I have a complicated relationship with crying. I was able to watch Old Yeller as a child with a dry eye. I would go years without ever shedding a real tear and then the seal will break and BAM! I cry at the drop of a hat.

One time the Nicholas Cage movie Windtalkers broke that seal. I walked out of my room to tell my mother, through my sobbing, I can’t believe I was crying to a Nick Cage movie.

This pattern, both frustrating and some magical power I possess, has given me a complicated relationship with tears as my insomnia has done with sleep. I understand the importance, can feel relieved when I can or can’t do it, and understand that sometimes my body just needs to figure out what it wants to do.

In recent years, I’ve started crying for various reasons. I’m tired. I’m angry. I’m in a good mood. I’m hurting. I’m awake. I’m frustrated. I misplaced my coffee cup. Usually they are small things. Sometimes it’s big things. Something I can’t get back. Something I lost. Time, people, what ifs, fear….all of it will leave my face puffy and my eyes raw. I’ll be tired and pained. My throat will be sore even if I wasn’t sobbing and gasping for air. And then I’ll splash some water on my face and go about my day.

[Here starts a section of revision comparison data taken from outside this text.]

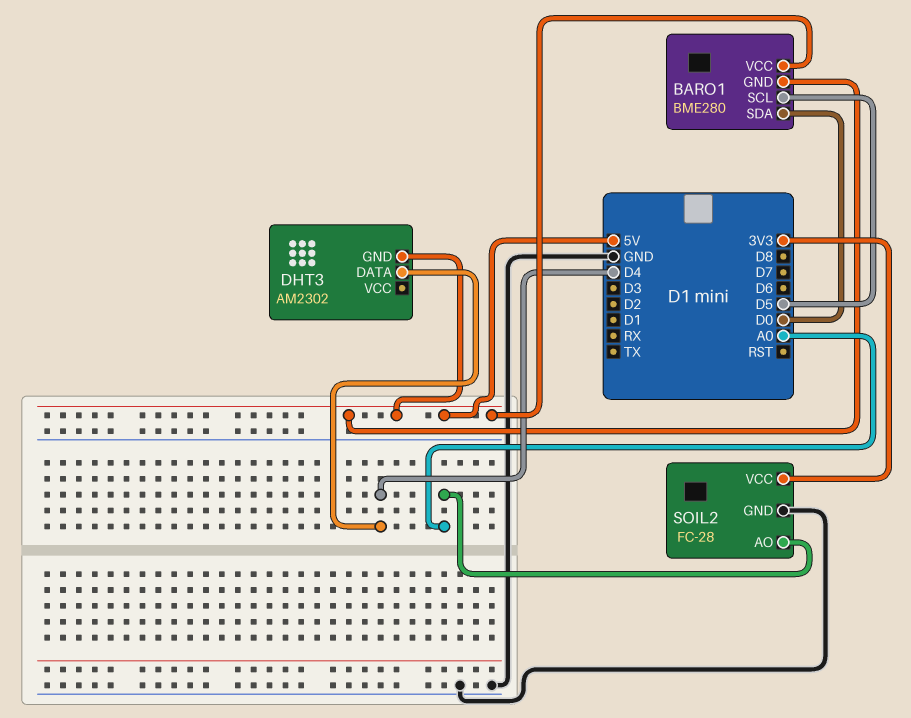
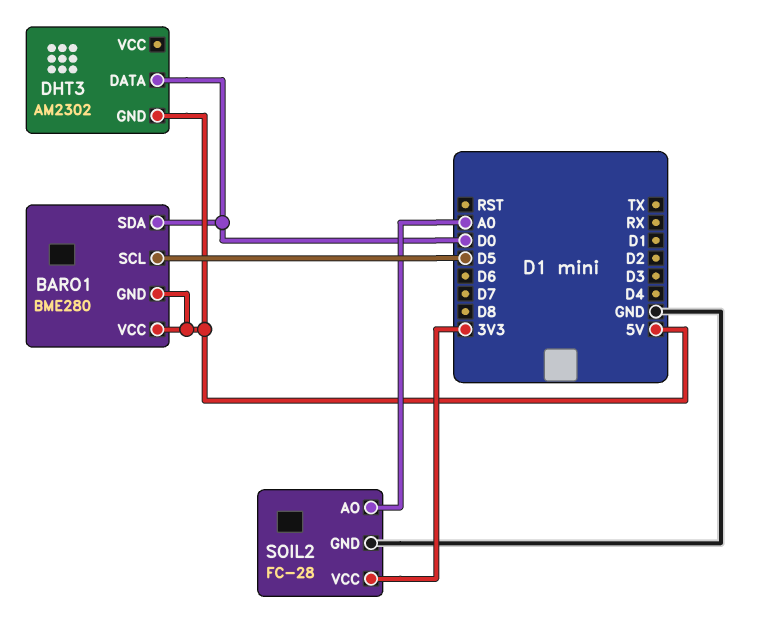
DHT3 pin DATA: D4 -> D0

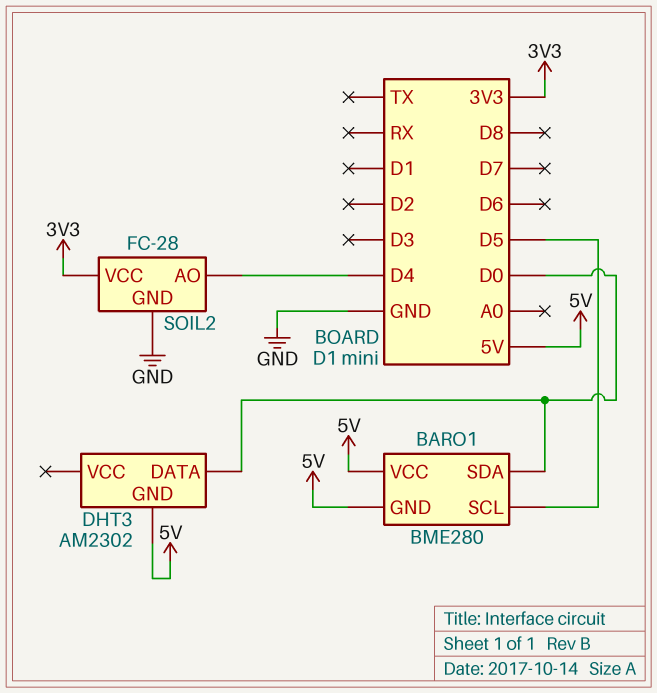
SOIL2 pin AO: A0 -> D4

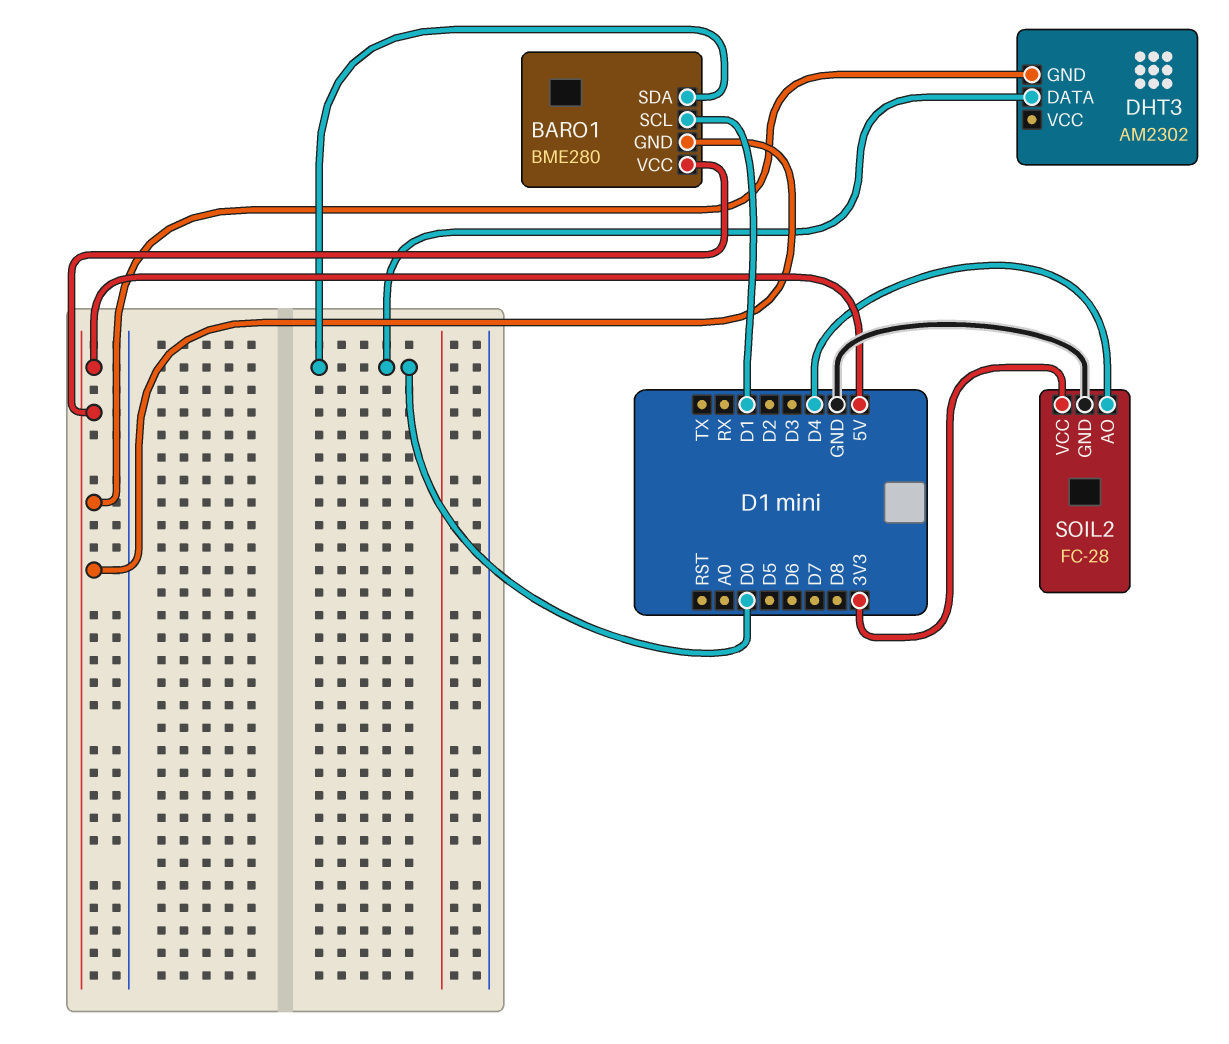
BARO1 pin SCL: D5 -> D1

Thinking about my project, currently leaning towards Three Birthdays, I’m crying constantly. I’m writing an outline in Starbucks and my eyes start leaking as I think about how I watched my mom slowly pass away. As I think about the person I thought could be the love of my life focus all his energy on something that wasn’t his grieving fiance. About how I fell hard for a guy after sleeping with him because I didn’t understand how I could be seen in that way. I cry constantly. I’m exhausted and look terrible. But I feel great, because I hadn’t fully cried out all of those tears.

I drowned some of them in whiskey as I called everyone in my family. I threw them up as my anxiety prevented me from keeping any food down for a few weeks. I cried them out in hot tears of anger without processing why my eyes were wet. I yelled them out and punched them out into various walls until my knuckles bled. But now, I’m crying them out in acceptance…or I hope so.

We can’t always stop the tears. They might not be welcome, but just like when you sleep for hours more when you are sick, your body sometimes needs to release some tension in the form of those salty buggers.

When was the last time you cried? Did it help you?